Huawei and SMIC have already been sanctioned by the U.S., but the constriction of supplies from the Silicon Island could prove very meaningful and impactful. This news also comes in the wake of Huawei using shell companies to deceive TSMC into manufacturing two million banned advanced AI compute chiplets. Stricter government controls should prevent similar mistakes in the future.

The move by Taiwan’s democratically elected government, specifically the Taiwan Commerce Ministry, isn’t particularly surprising, given the ongoing trade war sparked by concerns over the weaponization of cutting-edge technologies against Western allies. From now on, both Huawei and SMIC will need to obtain export permits from suppliers based in Taiwan to receive manufactured goods.

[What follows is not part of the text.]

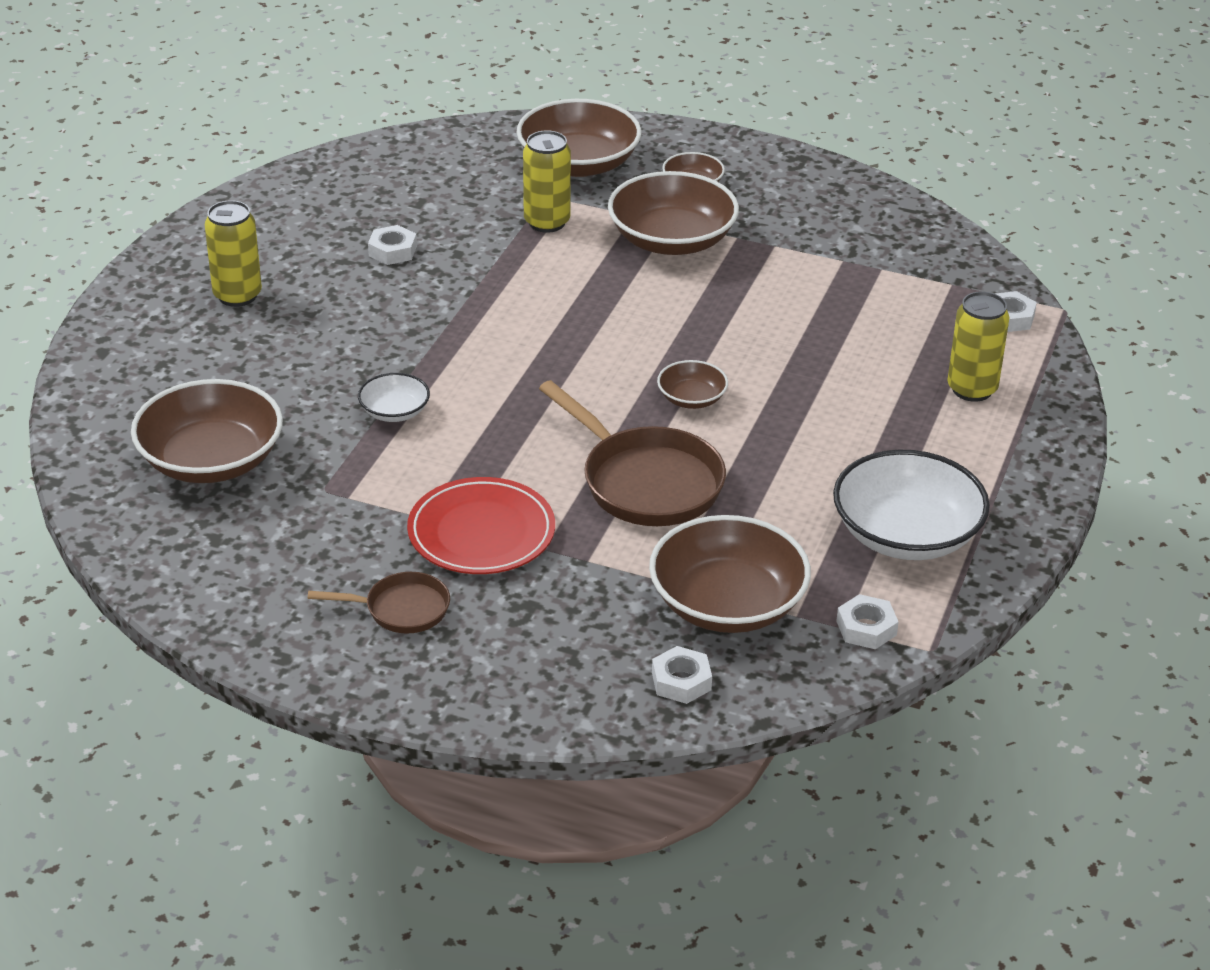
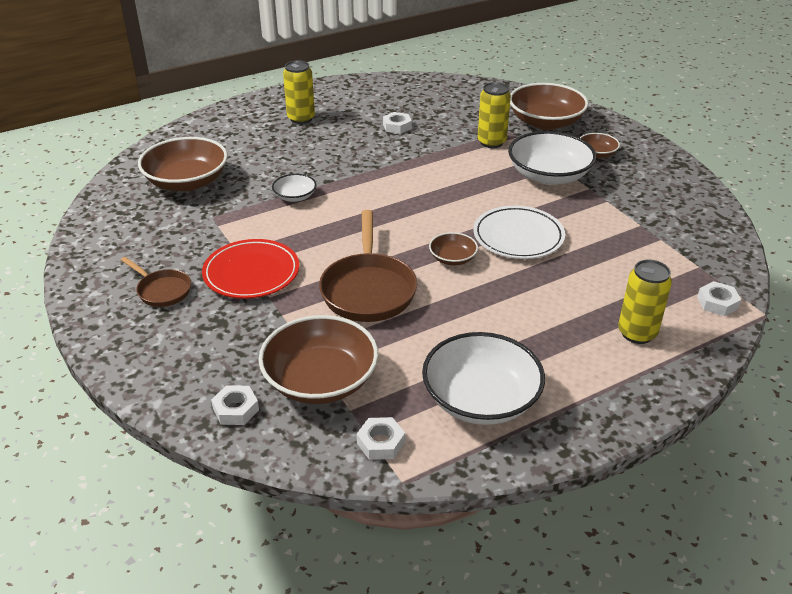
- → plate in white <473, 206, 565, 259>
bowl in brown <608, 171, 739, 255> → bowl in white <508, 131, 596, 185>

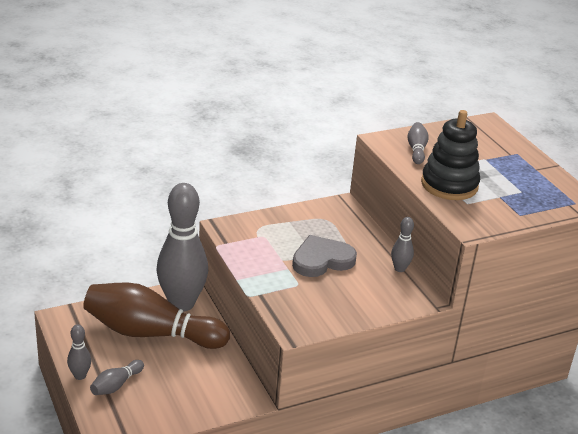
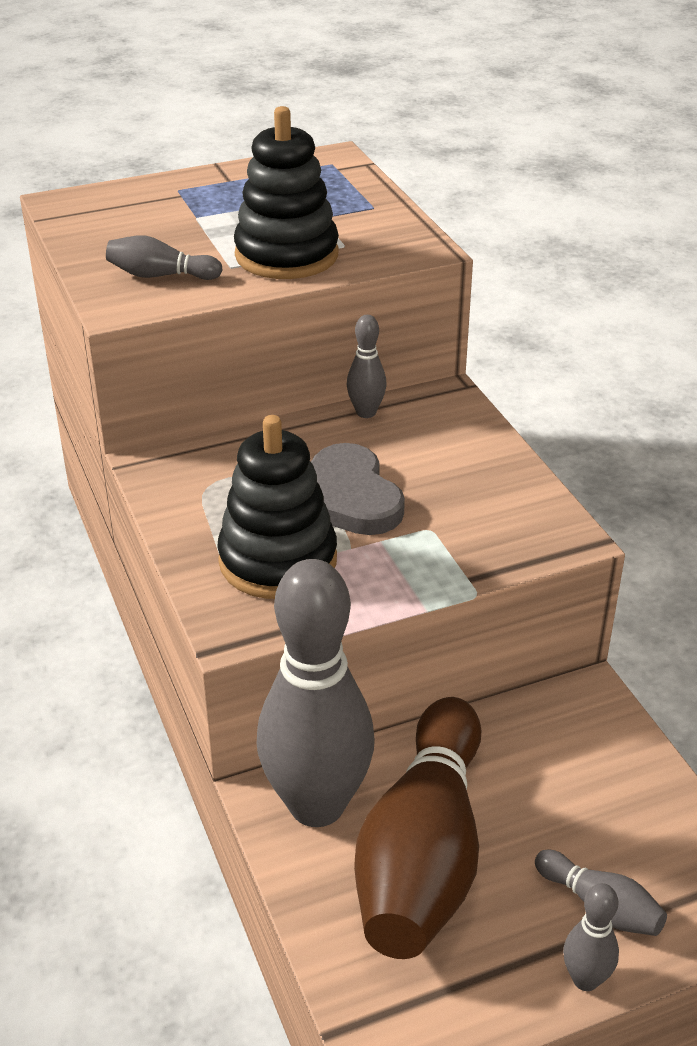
- → stacking toy in black <217, 415, 337, 599>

Taiwan is home not only to the most famous element of the silicon shield, TSMC, but also to a host of other key semiconductor firms working on everything from materials to advanced packaging. It isn’t just TSMC products that may be cut off from Huawei and SMIC; exports from established industry players, such as UMC, ASE, SPIL, Nanya, and others, will also be subject to the new restrictions.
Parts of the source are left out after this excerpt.